Package 'elbird'

Title: Blazing Fast Morphological Analyzer Based on Kiwi(Korean Intelligent Word Identifier)
Description: This is the R wrapper package Kiwi(Korean Intelligent Word Identifier), a blazing fast speed morphological analyzer for Korean. It supports configuration of user dictionary and detection of unregistered nouns based on frequency.
Authors: Chanyub Park [aut, cre]
Maintainer: Chanyub Park <[email protected]>
License: LGPL (>= 3)
Version: 0.2.5
Built: 2024-09-01 04:18:29 UTC
Source: https://github.com/mrchypark/elbird

Help Index


Simple version of analyze function.

Description

Simple version of analyze function.

Usage

analyze(text, top_n = 3, match_option = Match$ALL, stopwords = FALSE)

Arguments

text

target text.

top_n

integer: Number of result. Default is 3.

match_option

Match: use Match. Default is Match$ALL

stopwords

stopwords option. Default is TRUE which is to use embaded stopwords dictionany. If FALSE, use not embaded stopwords dictionany. If char: path of dictionary txt file, use file. If Stopwords class, use it.
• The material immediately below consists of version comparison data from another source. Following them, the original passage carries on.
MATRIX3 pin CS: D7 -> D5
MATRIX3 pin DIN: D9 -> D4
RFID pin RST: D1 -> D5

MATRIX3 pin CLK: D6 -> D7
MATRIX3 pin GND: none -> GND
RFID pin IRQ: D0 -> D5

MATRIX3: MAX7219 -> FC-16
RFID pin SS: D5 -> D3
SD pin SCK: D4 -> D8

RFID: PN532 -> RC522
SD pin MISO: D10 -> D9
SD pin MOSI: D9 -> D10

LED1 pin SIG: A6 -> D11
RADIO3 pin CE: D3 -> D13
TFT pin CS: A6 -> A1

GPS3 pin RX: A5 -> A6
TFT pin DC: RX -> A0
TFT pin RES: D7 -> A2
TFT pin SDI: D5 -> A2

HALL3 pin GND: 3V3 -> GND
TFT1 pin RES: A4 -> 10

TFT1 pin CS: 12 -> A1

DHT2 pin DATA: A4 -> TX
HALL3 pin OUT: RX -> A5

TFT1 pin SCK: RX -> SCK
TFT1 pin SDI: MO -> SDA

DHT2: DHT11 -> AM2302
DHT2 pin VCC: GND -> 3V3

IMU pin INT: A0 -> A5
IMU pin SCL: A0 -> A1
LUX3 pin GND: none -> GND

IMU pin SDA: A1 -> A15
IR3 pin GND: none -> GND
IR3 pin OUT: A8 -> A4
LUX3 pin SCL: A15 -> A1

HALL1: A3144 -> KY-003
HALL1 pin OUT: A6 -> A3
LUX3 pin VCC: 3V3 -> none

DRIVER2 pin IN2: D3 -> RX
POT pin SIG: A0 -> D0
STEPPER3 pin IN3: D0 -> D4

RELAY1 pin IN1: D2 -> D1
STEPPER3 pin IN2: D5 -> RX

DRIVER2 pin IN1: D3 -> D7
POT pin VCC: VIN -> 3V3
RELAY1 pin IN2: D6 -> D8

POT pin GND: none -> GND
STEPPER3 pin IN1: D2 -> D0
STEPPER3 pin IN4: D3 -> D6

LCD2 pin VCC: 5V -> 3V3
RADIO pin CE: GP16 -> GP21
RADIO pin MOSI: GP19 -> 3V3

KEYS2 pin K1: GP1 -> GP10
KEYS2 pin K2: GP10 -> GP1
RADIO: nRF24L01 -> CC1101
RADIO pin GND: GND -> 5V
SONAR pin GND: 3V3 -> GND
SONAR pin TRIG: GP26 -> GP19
If not valid value, work same as FALSE. Check analyze() how to use stopwords param.

Examples

## Not run: 
  analyze("Test text.")
  analyze("Please use Korean.", top_n = 1)
  analyze("Test text.", 1, Match$ALL_WITH_NORMALIZING)
  analyze("Test text.", stopwords = FALSE)
  analyze("Test text.", stopwords = TRUE)
  analyze("Test text.", stopwords = "user_dict.txt")
  analyze("Test text.", stopwords = Stopwords$new(TRUE))

## End(Not run)

Get kiwi language model file.

Description

Get kiwi language model file.

Usage

get_model(size = "base", path = model_home(), clean = FALSE)

Arguments

size

"small", "base", "large" model. default is "base". Also "all" available.

path

path for model files. default is model_home().

clean

remove previous model files before get new.

Source

https://github.com/bab2min/Kiwi/releases

Examples

## Not run: 
  get_model("small")

## End(Not run)

Kiwi Class

Description

Kiwi class is provide method for korean mophological analyze result.

Methods

Public methods


Method print()

print method for Kiwi objects

Usage
Kiwi$print(x, ...)
Arguments
x

self

...

ignored


Method new()

Create a kiwi instance.

Usage
Kiwi$new(
  num_workers = 0,
  model_size = "base",
  integrate_allomorph = TRUE,
  load_default_dict = TRUE
)
Arguments
num_workers

int(optional): use multi-thread core number. default is 0 which means use all core.

model_size

char(optional): kiwi model select. default is "base". "small", "large" is available.

integrate_allomorph

bool(optional): default is TRUE.

load_default_dict

bool(optional): use defualt dictionary. default is TRUE.


Method add_user_word()

add user word with pos and score

Usage
Kiwi$add_user_word(word, tag, score, orig_word = "")
Arguments
word

char(required): target word to add.

tag

Tags(required): tag information about word.

score

num(required): score information about word.

orig_word

char(optional): origin word.


Method add_pre_analyzed_words()

TODO

Usage
Kiwi$add_pre_analyzed_words(form, analyzed, score)
Arguments
form

char(required): target word to add analyzed result.

analyzed

data.frame(required): analyzed result expected.

score

num(required): score information about pre analyzed result.


Method add_rules()

TODO

Usage
Kiwi$add_rules(tag, pattern, replacement, score)
Arguments
tag

Tags(required): target tag to add rules.

pattern

char(required): regular expression.

replacement

char(required): replace text.

score

num(required): score information about rules.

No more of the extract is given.